Hitler The Architect
Hitler was quite fond of the numerous theatres built by Hermann and Ferdinand Fellner, who built in the late baroque style. In addition, he appreciated the stricter architects of the 19th century such as Gottfried Semper, who built the Dresden Opera House, the Picture Gallery in Dresden, the court museums in Vienna and Theophil Freiherr von Hansen, who designed several buildings in Athens in 1840. He raved about the Palais Garnier, home of the Paris Opera, and the Law Courts of Brussels by the architect Poelaert.

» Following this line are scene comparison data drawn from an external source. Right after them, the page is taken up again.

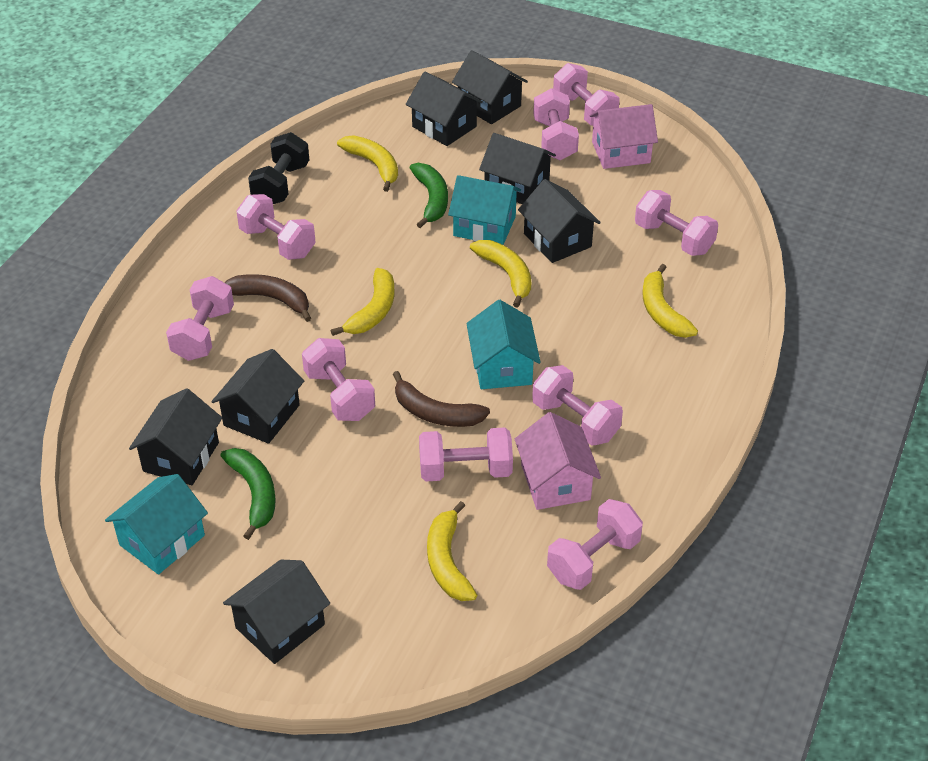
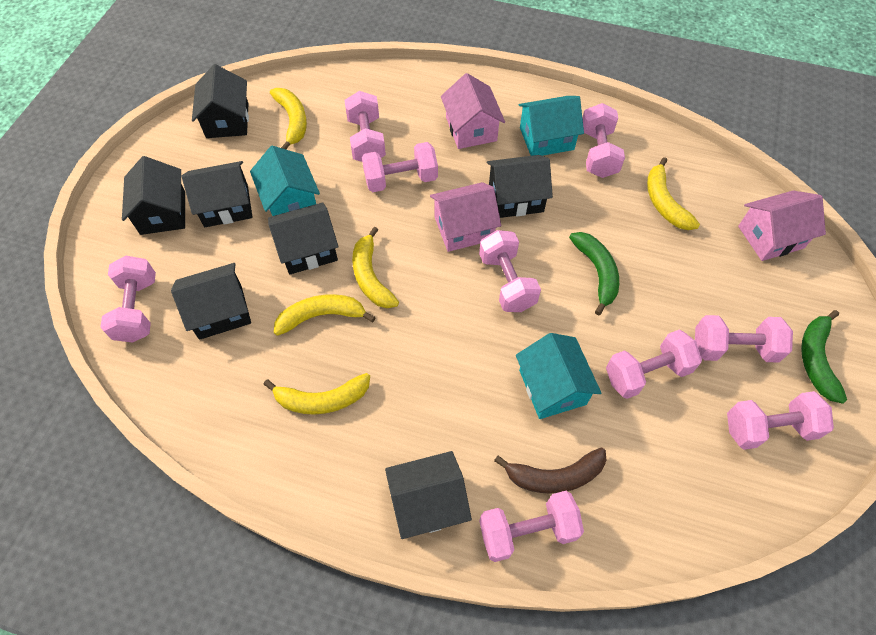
black dumbbell: 1 -> 0
brown banana: 2 -> 1
pink house: 2 -> 3

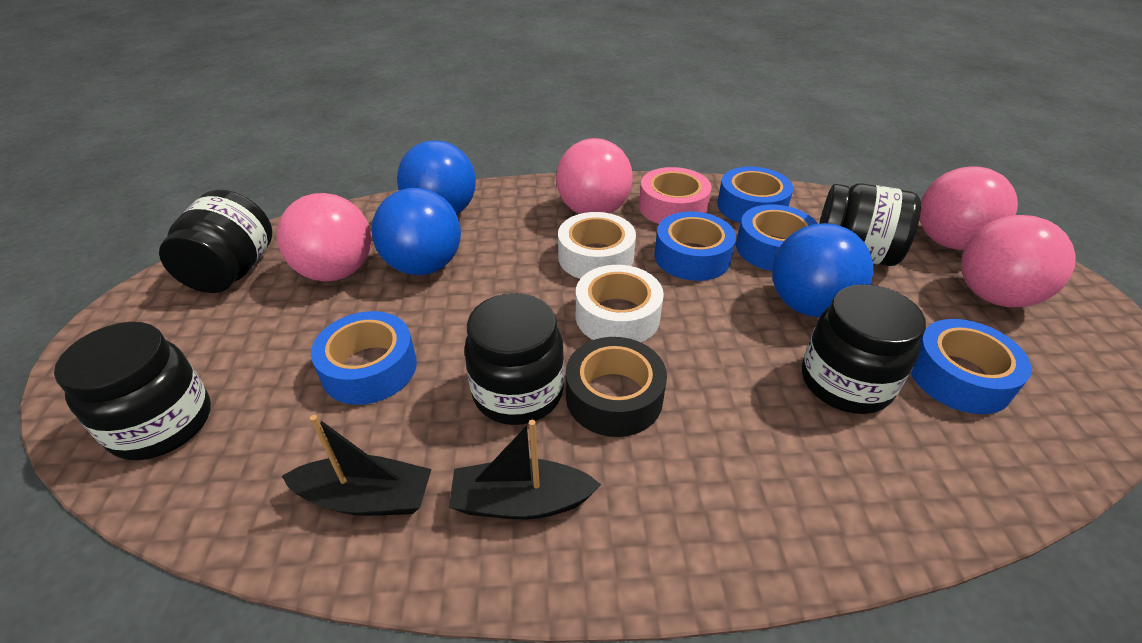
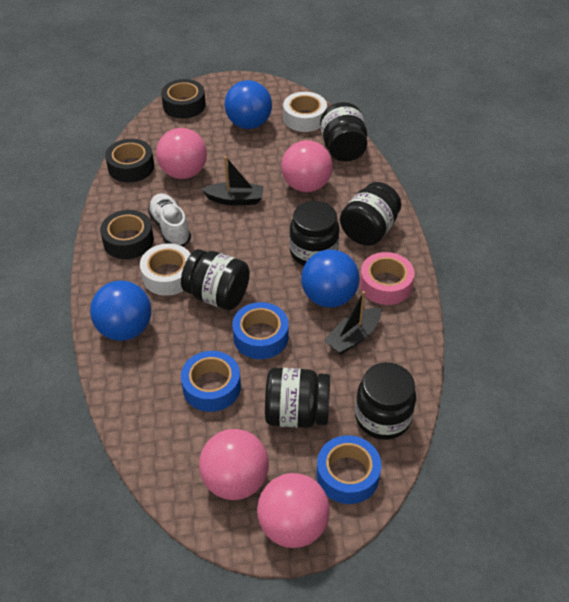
black jar: 5 -> 6
black tape: 1 -> 3
blue tape: 5 -> 3
white shoe: 0 -> 1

Ultimately, he was always drawn back to inflated neo-baroque such as Kaiser Wilhelm II had fostered, through his court architect Ernst von Ihne. Fundamentally, it was decadent baroque comparable to the style that accompanied the decline of the Roman Empire. Thus, in the realm of architecture, as in painting and sculpture, Hitler really remained arrested in the world of his youth: the world of 1880 to 1910, which stamped its imprint on his artistic taste as on his political and ideological conceptions.
The Führer did not have one particular style; there was no official architecture of the Reich, only the neoclassical baseline that was enlarged, multiplied, altered and exaggerated. Hitler appreciated the permanent qualities of the classical style as it had a relationship between the Dorians and his own Germanic world.